J'ai cassé du serveur, bourriné au possible, mes amis coréens et iraniens, tous le même jihad. A plusieurs c'est facile, on prends des otages, de la violence gratuite à la politique payante. Si c'est plus de 1000 alors ils en veulent un peu. Si c'est moins alors je ne resterai pas. Je ne m'aime moins que toi.
Moitié d'un salaire peu correct aux dires d'experts, je suis assistant chef de projet. J'ai envie d'un diplome aussi en informatique. Il faut que double ping s'active et reste dans le vortex. Je ne suis qu'un pisseur de code.
La carrence, j'ai oublié son nom, tout vas bien. J'ai fait un exemplaire de mon mémoire pour DV et un pour le docteur Benway. C'est moins de 1000 donc je ne resterais pas sauf changement de stratégie ou de tactique car je n'ai pas encore compris la différence. J'ai du mépris pour moi.
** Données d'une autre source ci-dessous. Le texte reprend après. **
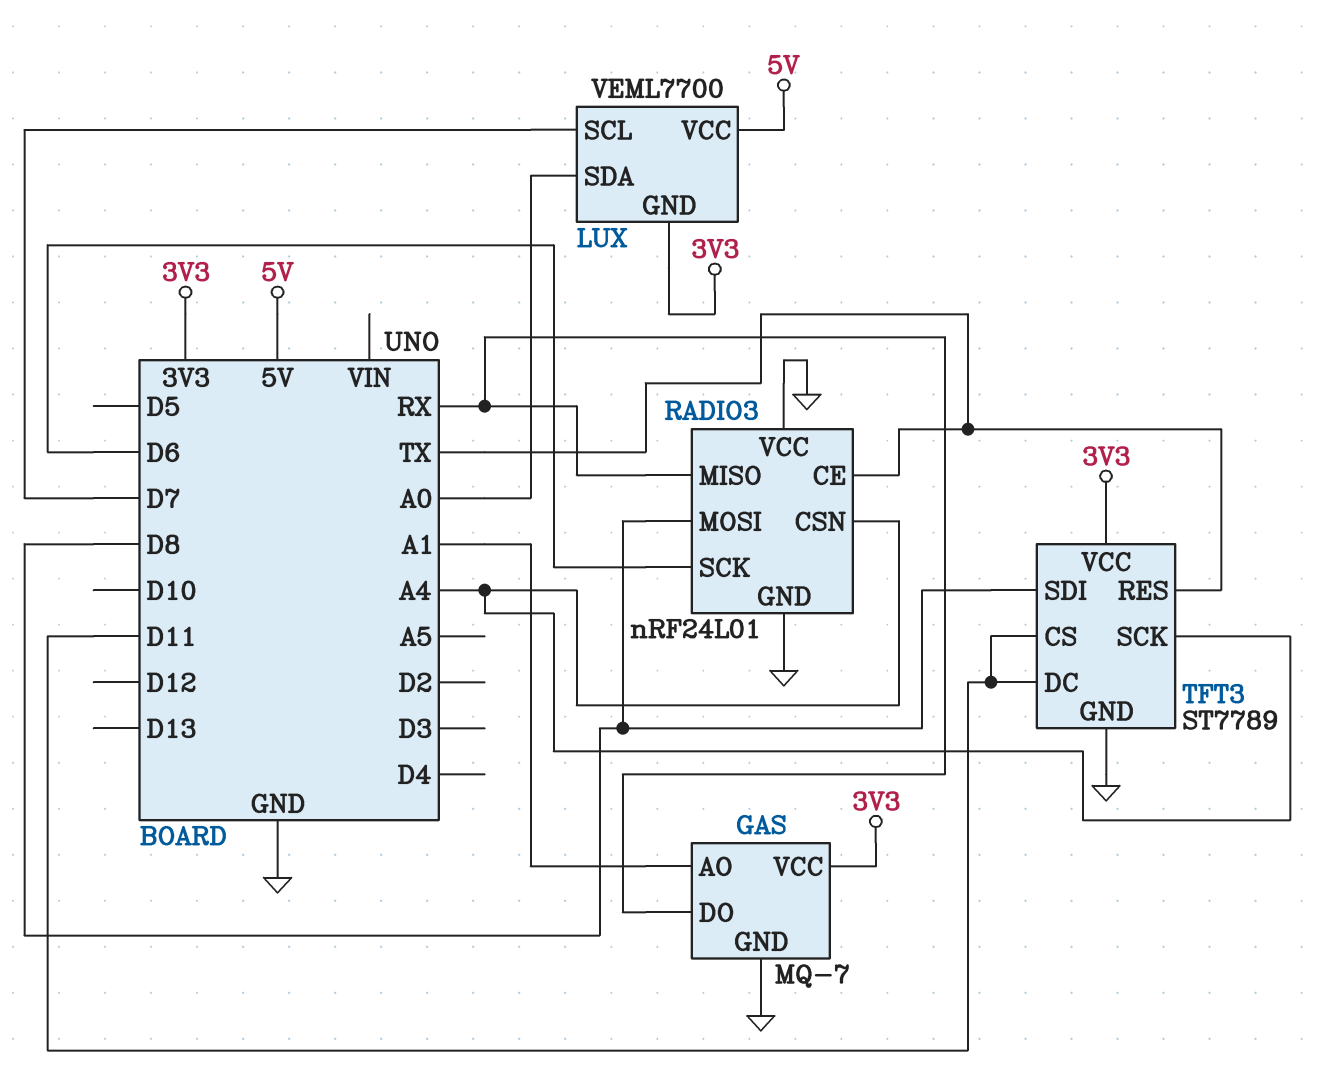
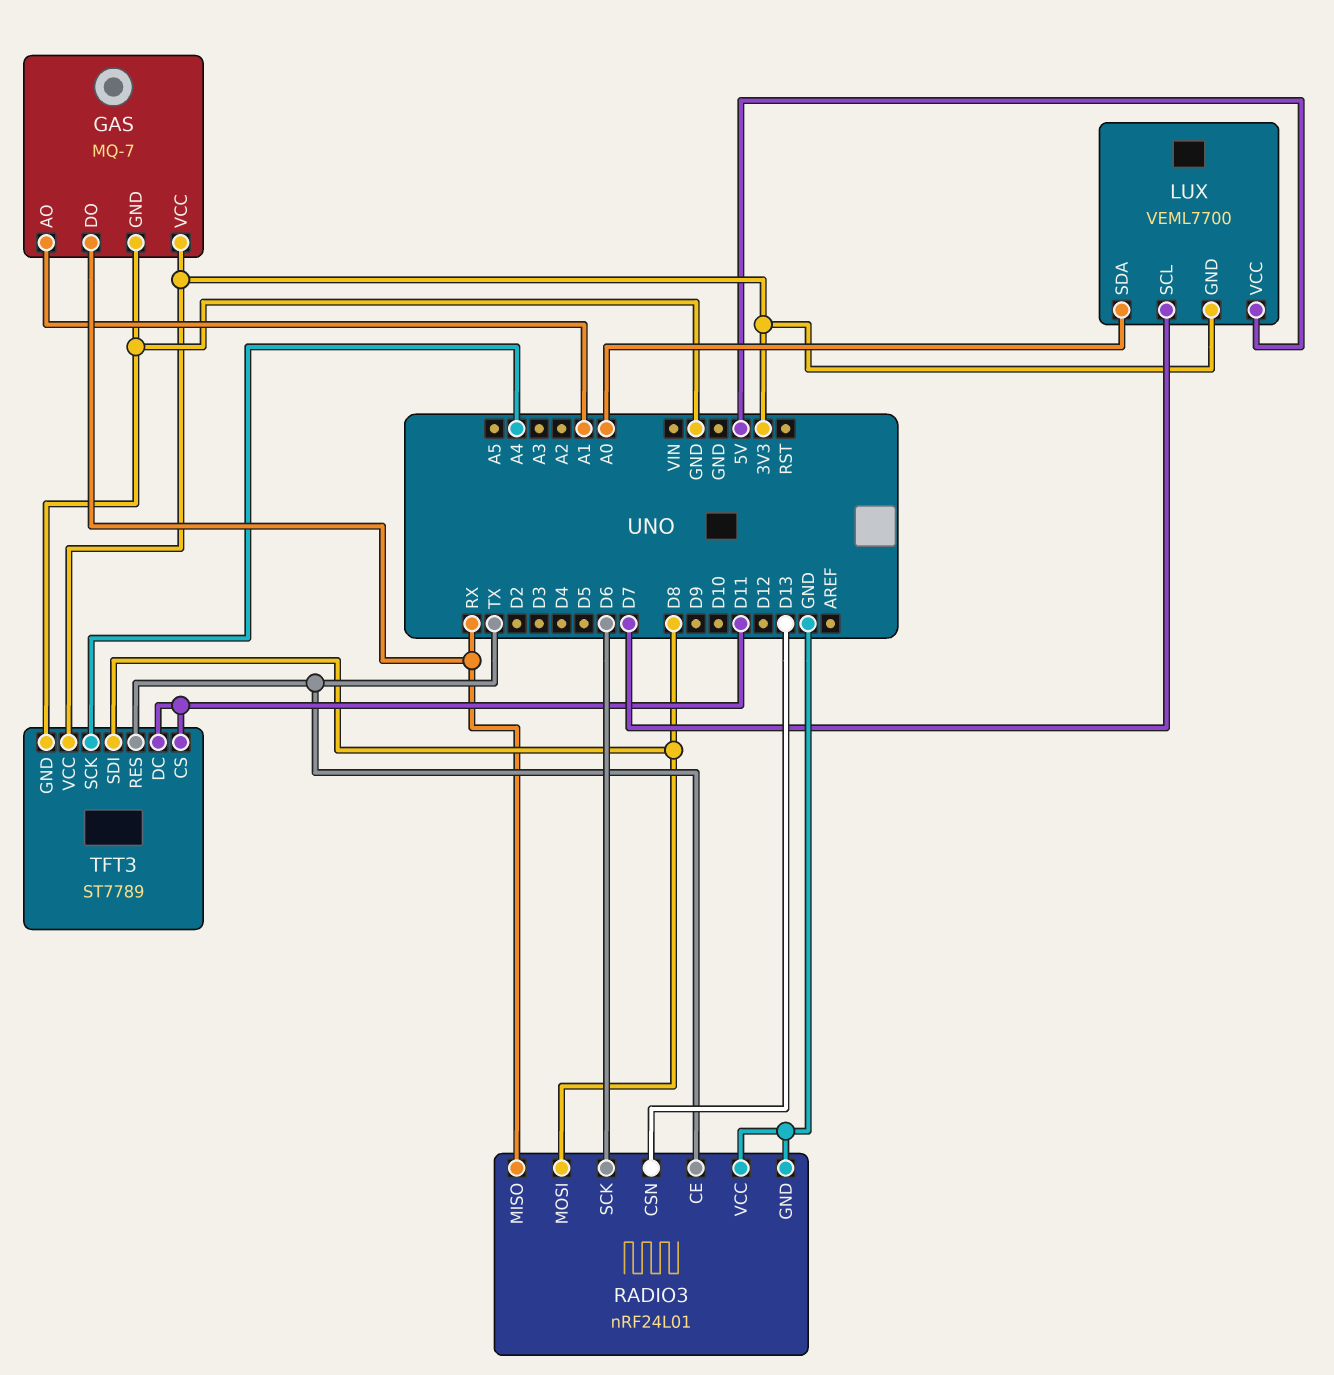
RADIO3 pin CSN: A4 -> D13

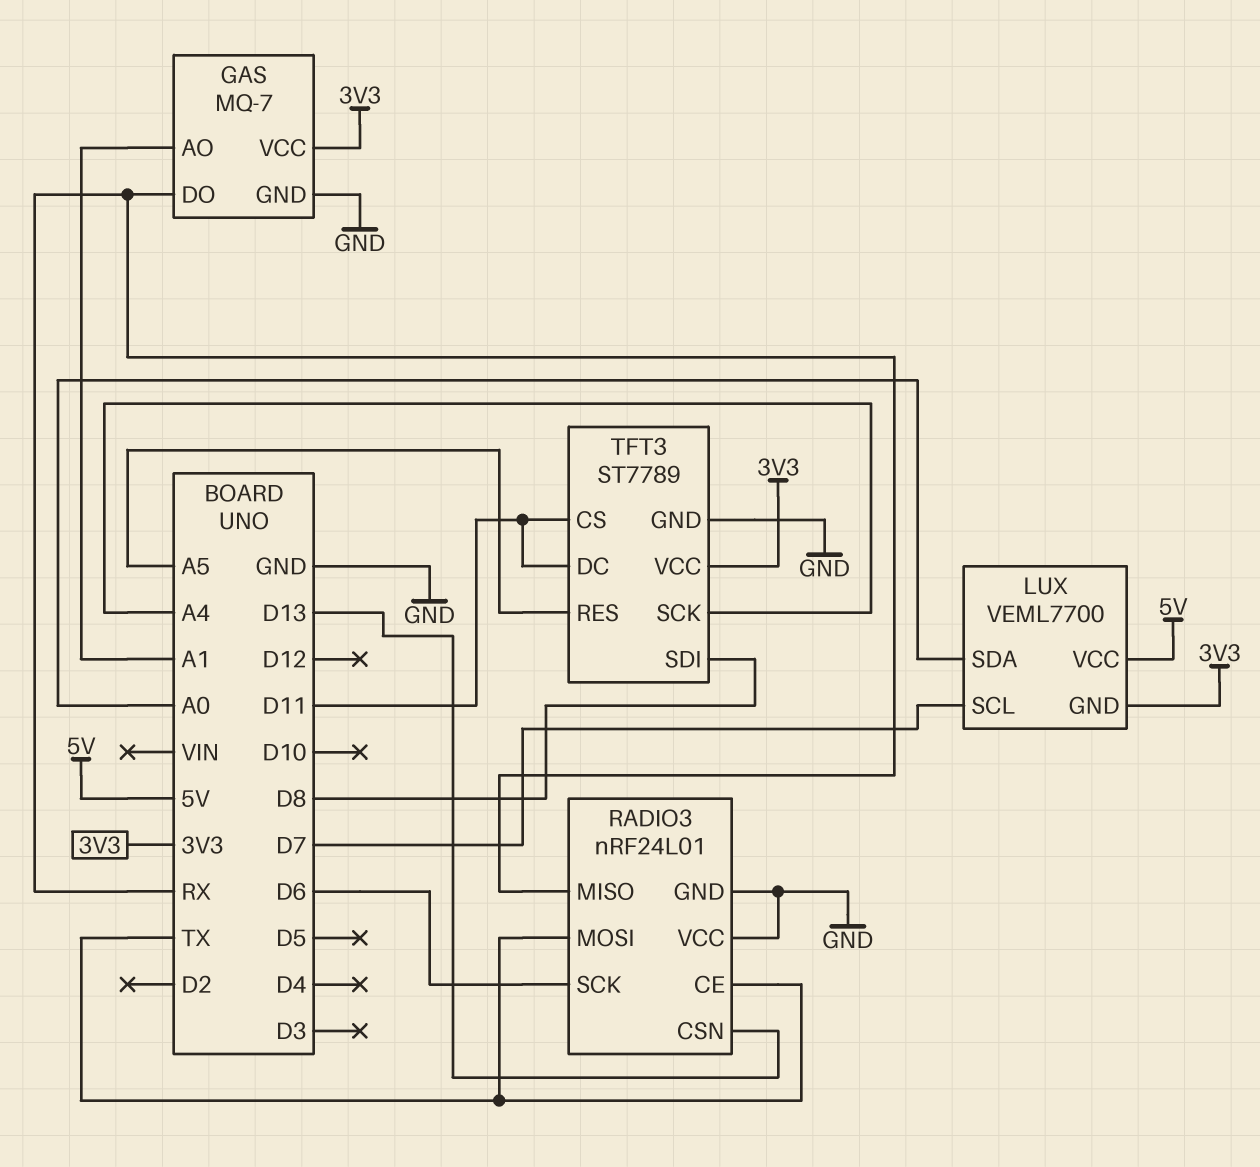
RADIO3 pin MOSI: D8 -> TX
TFT3 pin RES: TX -> A5

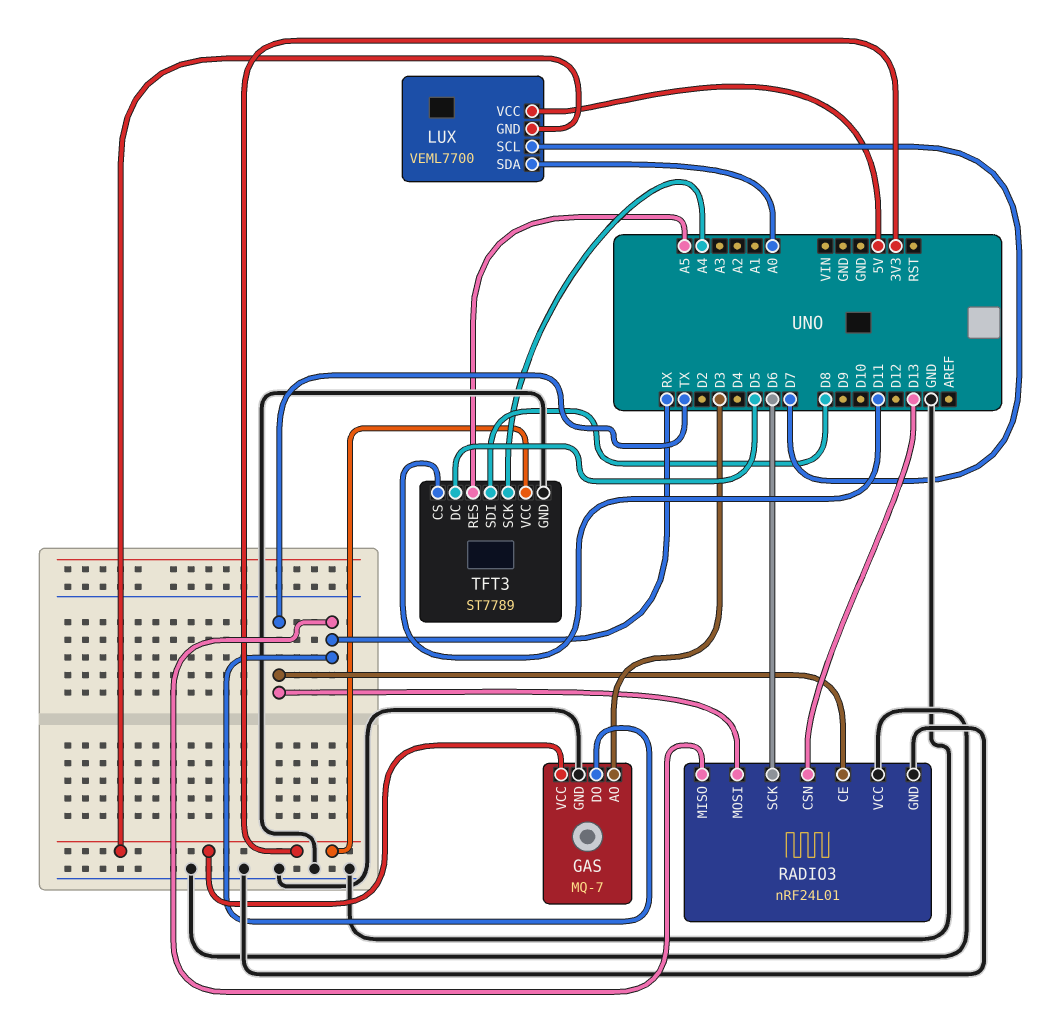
GAS pin AO: A1 -> D3
TFT3 pin DC: D11 -> D5

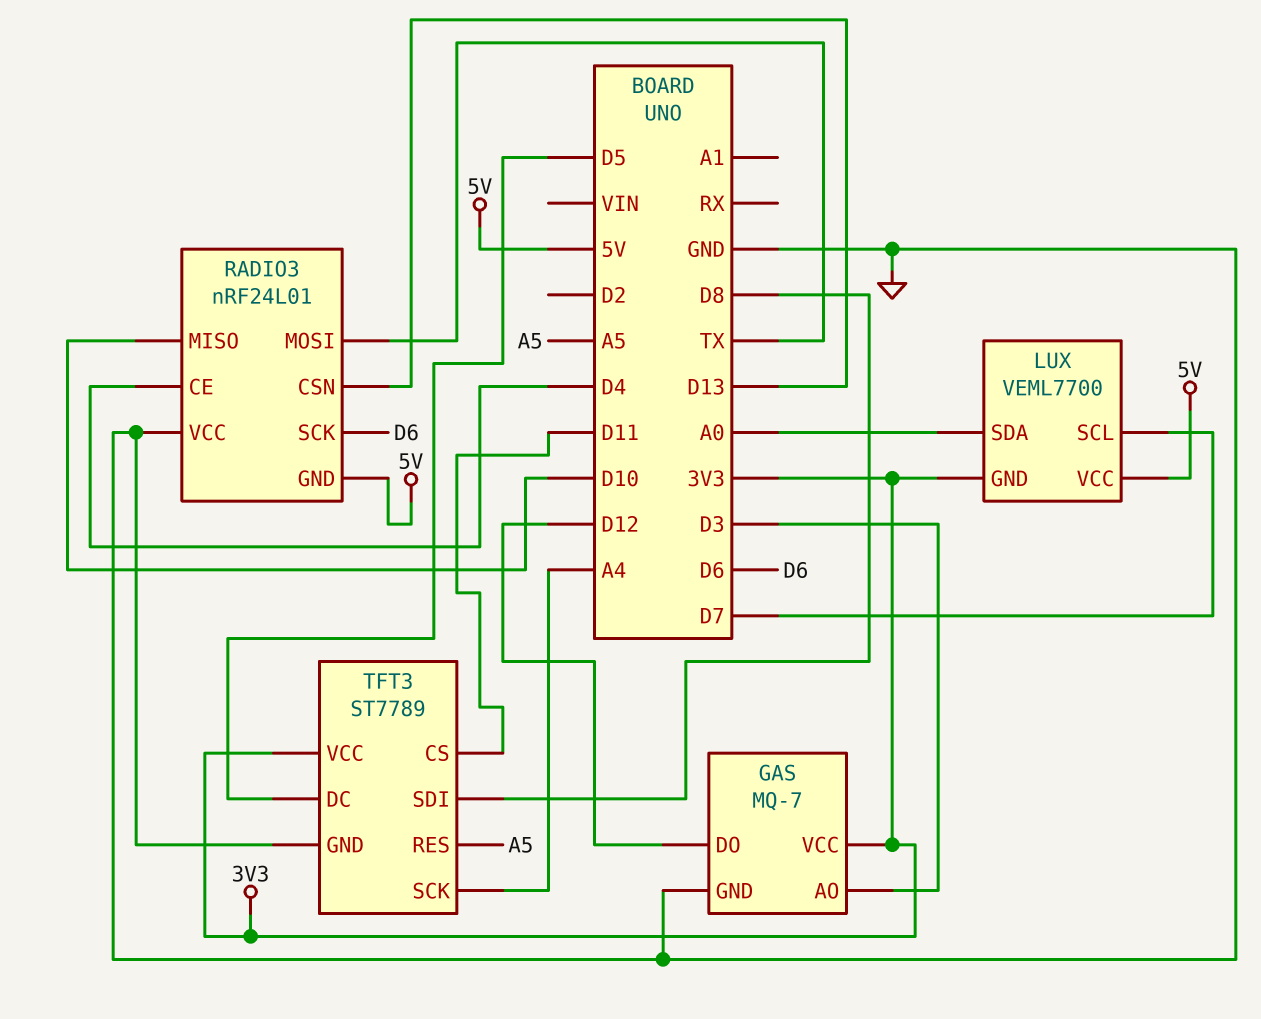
GAS pin DO: RX -> D12
RADIO3 pin CE: TX -> D4
RADIO3 pin GND: GND -> 5V
RADIO3 pin MISO: RX -> D10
Le grand lem progresse. Tu ne devrais rien en lire. J'ai compris comment on produit des binaires de perl mais mon réel focus est sur XSLT. Trop gros kiff. Je ne sais pas ce que je vais en garder mais j'attends l'Opera.
Dans cette tour, cet imonde répis, ces sangles et ces pics, ses cendres et mes manies, j'avance à découvert sur l'esplanade violente, pas d'otages mais des victimes, je regrette tout.